Ceramic materials, which have excellent properties such as high hardness, high abrasion resistance and high corrosion resistance, but with poor electrical conductivity and weldability to limit their application. While metallization is a process of coating metal on the surface of ceramics, which can improve the conductivity and weldability of ceramics, thus expanding their range of applications. Ceramic after metallization has high thermal conductivity, insulation, heat resistance, strength and coefficient of thermal expansion that matched with the chip, and gradually developed into the ideal packaging substrate for new generation of integrated circuits, as well as power electronic modules.
The common ceramic substrate materials can be metallized include Al2O3, SiC, AlN and Si3N4.

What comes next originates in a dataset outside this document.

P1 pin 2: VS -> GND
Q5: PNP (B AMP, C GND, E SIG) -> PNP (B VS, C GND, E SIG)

1. Thick Film Metallization
Thick film metallization is a metal paste coated on the ceramic surface through the screen-printing method, and then after high temperature drying and heat treatment to form a metalized ceramic substrate technology. The advantage of this technology is that the process is simple and cost-effective cost, while the disadvantage is that the electrical performance of the conductive line is poor, can only be used for lower power and size requirements of the electronic devices.
2. Direct Bonded Copper
DBC (Direct Bonded Copper, DBC) is a copper foil (thickness greater than 0.1 mm) directly bonding to the surface of the Al2O3 ceramic substrate, in the N2 protection and temperature range of 1065 ℃ -1083 ℃. Pure copper in the molten state do not need to wet Al2O3, it needs to bring in oxygen elements in the reaction process, Cu-Cu2O eutectic liquid generated at high temperature has a good wettability on Al2O3, through the generation of CuAlO2 as a transition layer, you can be directly laying the copper foil on the Al2O3 ceramic substrate.

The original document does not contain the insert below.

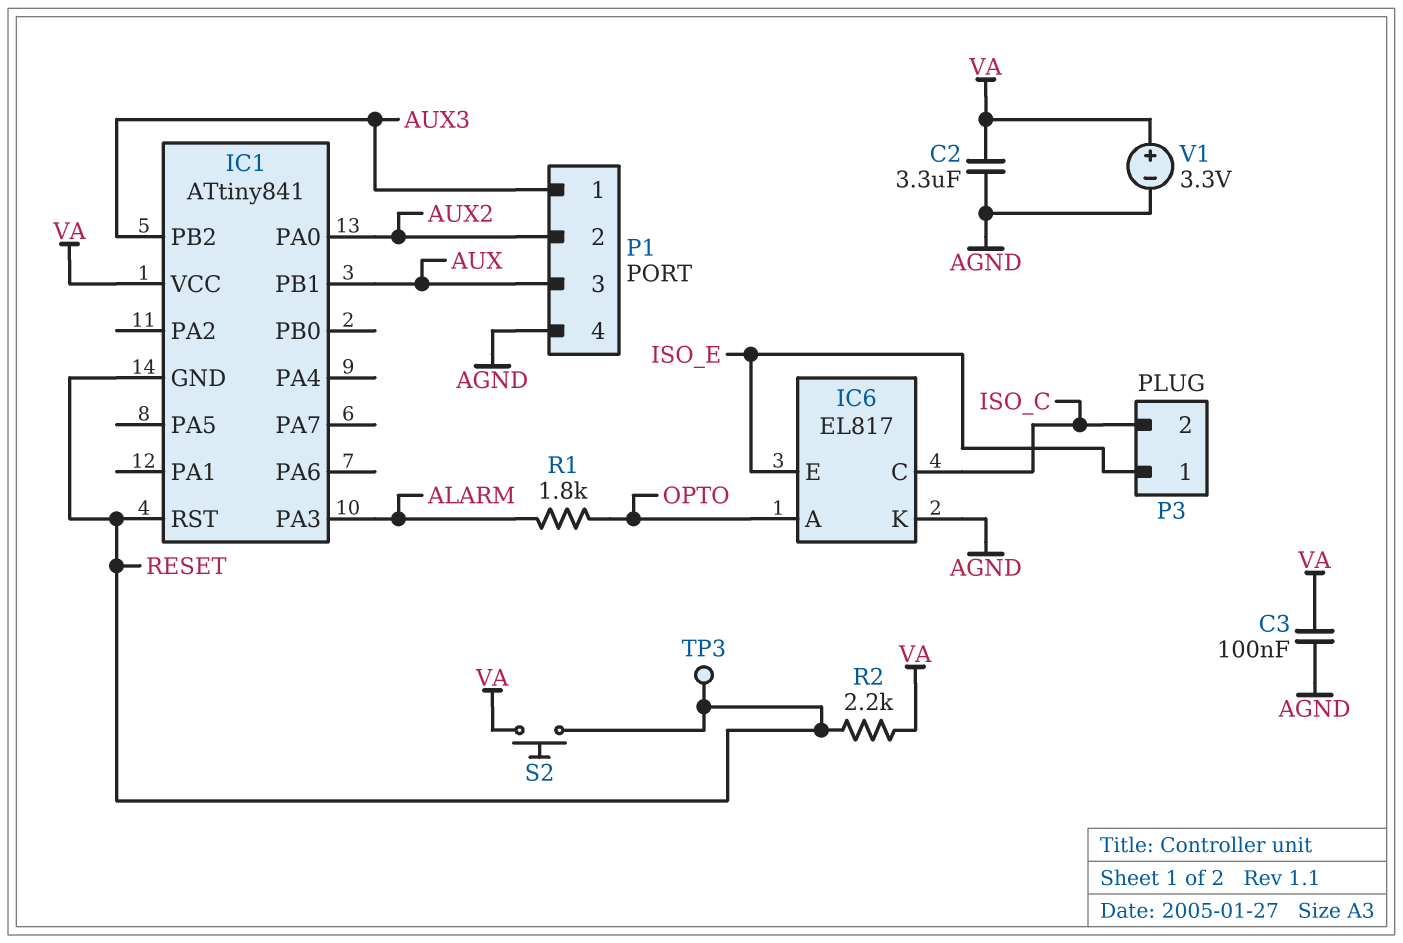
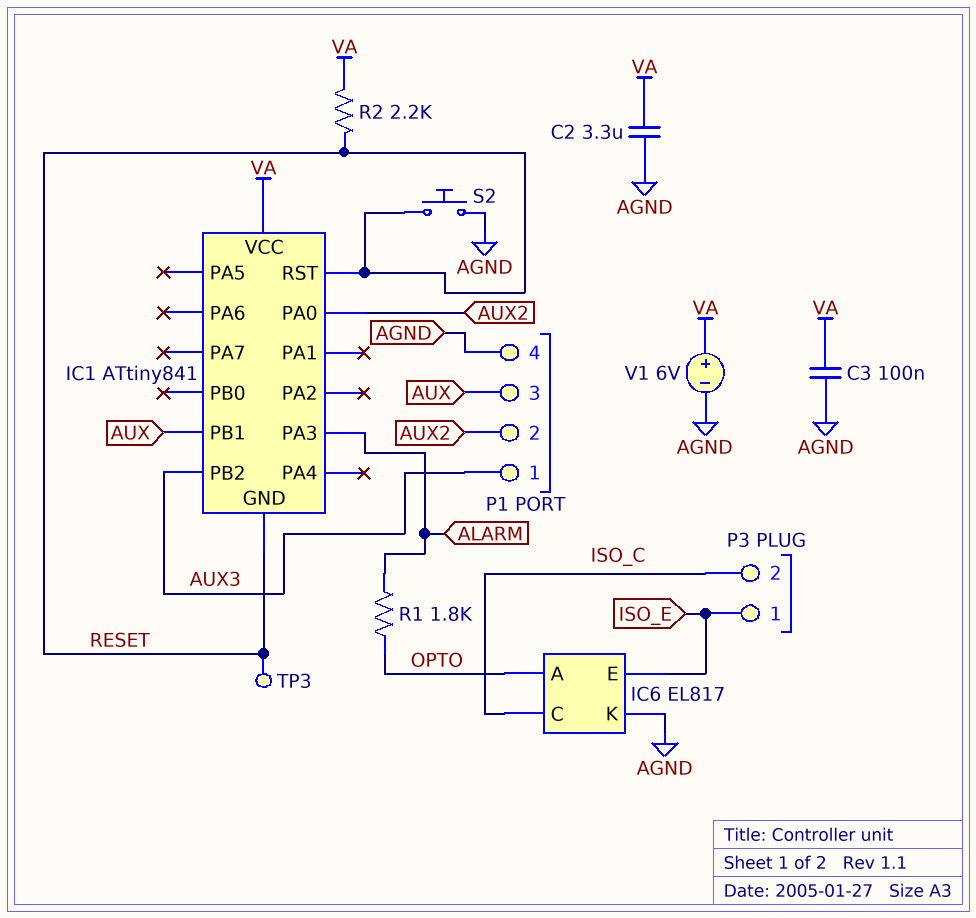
S2: button (RESET, VA) -> button (AGND, RESET)
V1: 3.3V (plus VA, minus AGND) -> 6V (plus VA, minus AGND)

3. Thin Film Metallization
Thin film metallization is carried out in high vacuum conditions, with physical methods of solid material surface ionization for ions, followed by low-pressure gas in the ceramic substrate surface deposition of the required film process, that is, the physical vapor deposition technology ( PVD ), mainly including magnetron sputtering coating, deposition of a thin layer of Cu layer as a seed layer in the ceramic surface, so that the subsequent plating process to carry out. Electroplate is then performed to thicken (protect) the seed Cu. Then through the film, exposure, development and other processes to complete the transfer of graphics, and then plating so that the Cu layer grows to the required thickness, and finally through the film, etching process to complete the production of conductive lines.
Such ceramic substrate using thin-film process has shown great competitiveness in power LED packaging in recent years.
In summary, ceramic metallization can ensure the ceramic materials own the electrical and thermal conductivity of metal, thus expanding their applications including electronics, automotive sensors, optical devices, medical devices, and aerospace etc.